Nope. Because this is Barnes & Noble, which used an old Edsel launch manual for its Nook roll-out in November, and has continued to foul its own bed with nearly every step it has taken in the ebook arena.

Sure, they will fix it sooner or later, maybe tonight. Everything gets fixed sooner or later, doesn’t it? And true, there are a lot of cool features in their new app, which will certainly accelerate the work that the serious players in this arena must do to catch up.

But the bottom line is that B&N; has screwed up again. I could be more generous, I’m sure. I could take a step back, take a deep breath, and conclude that I just happened to hit on the one minor screw-up in this latest launch, that there would probably be no others.

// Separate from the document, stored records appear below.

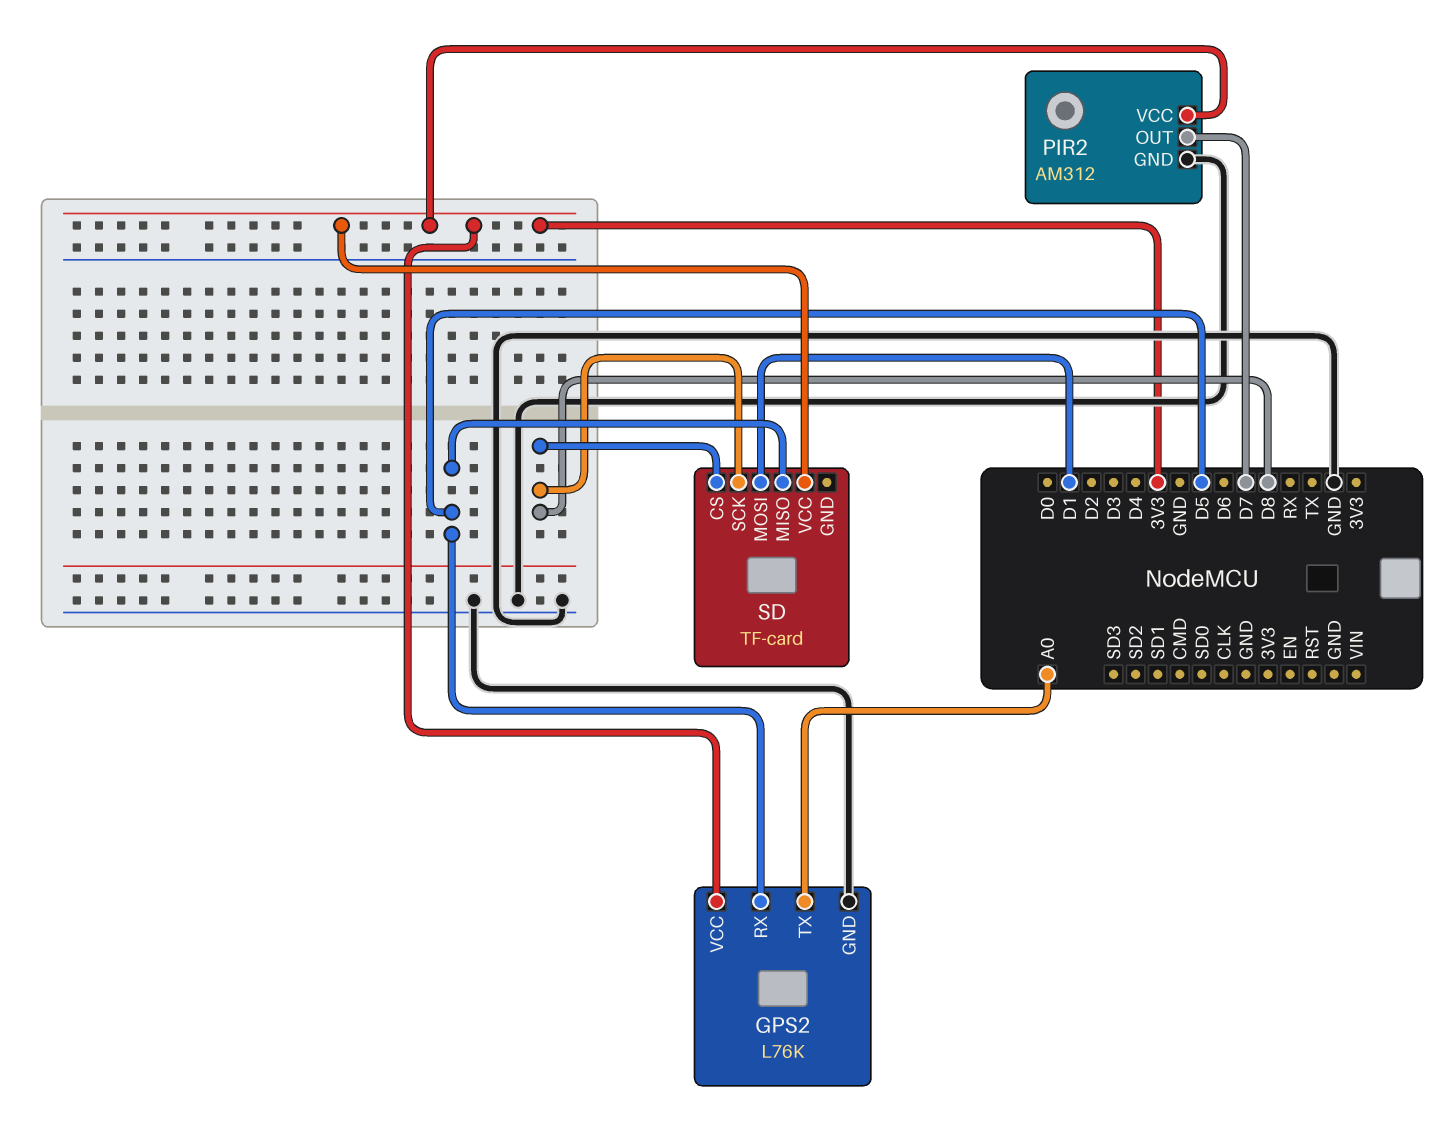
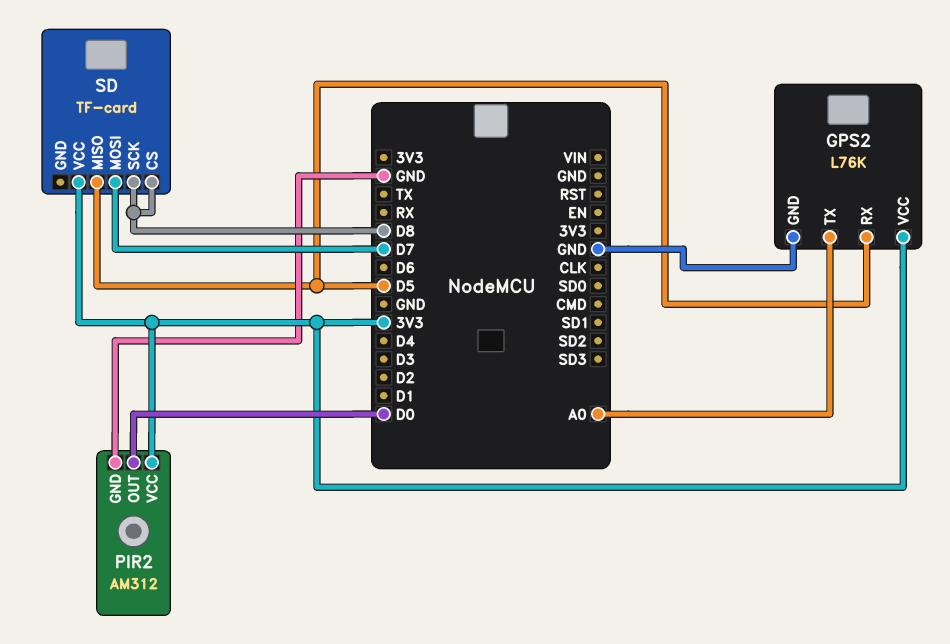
PIR2 pin OUT: D7 -> D0
SD pin MOSI: D1 -> D7

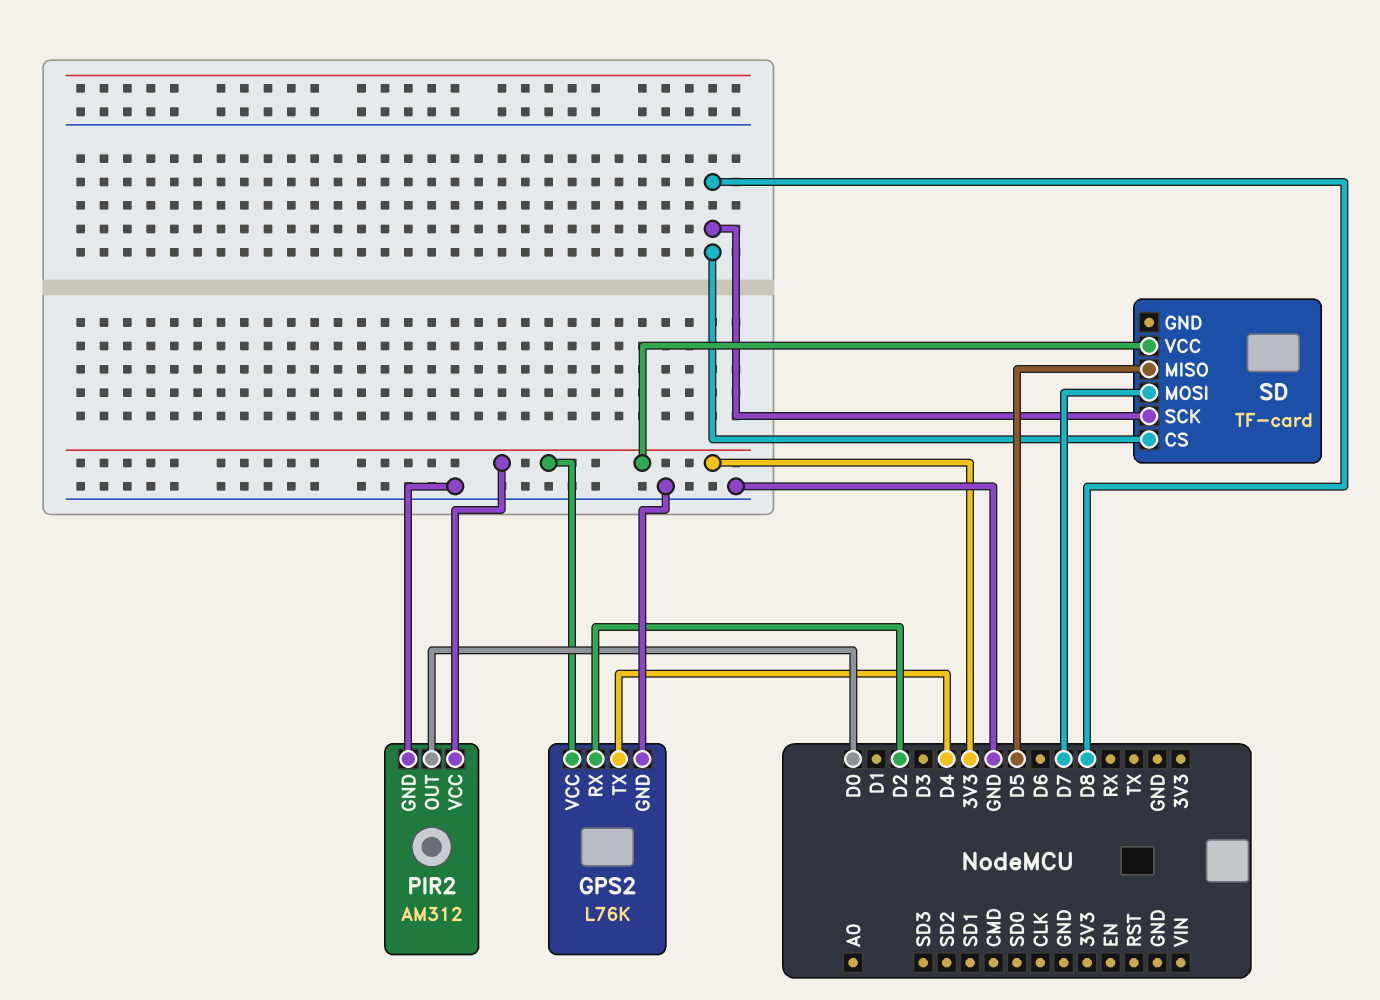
GPS2 pin RX: D5 -> D2
GPS2 pin TX: A0 -> D4

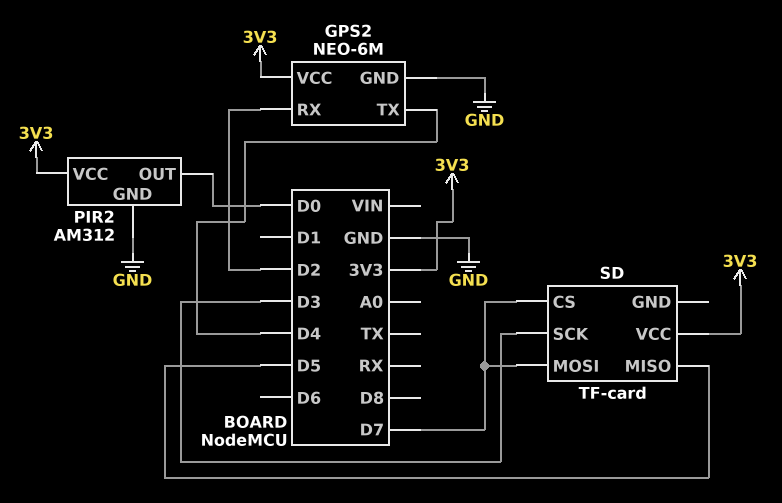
GPS2: L76K -> NEO-6M
SD pin CS: D8 -> D7
SD pin SCK: D8 -> D3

But, you know, it’s Santayana and the history thing. We’ve been there and done that:

You know the quote from Santayana: “Those who cannot learn from history are doomed to repeat it.” Actually, on a certain level, you could say that B&N; seems to learn very well from “history.” As I said in a post yesterday, “the best way to predict what Barnes & Noble will do at any given time is to look at what Amazon did two or three years ago.”

But I didn’t get that exactly right, did I?

To be more precise, what Barnes & Noble will do at any given time is to take what Amazon did two or three years ago and figure out how to screw it up.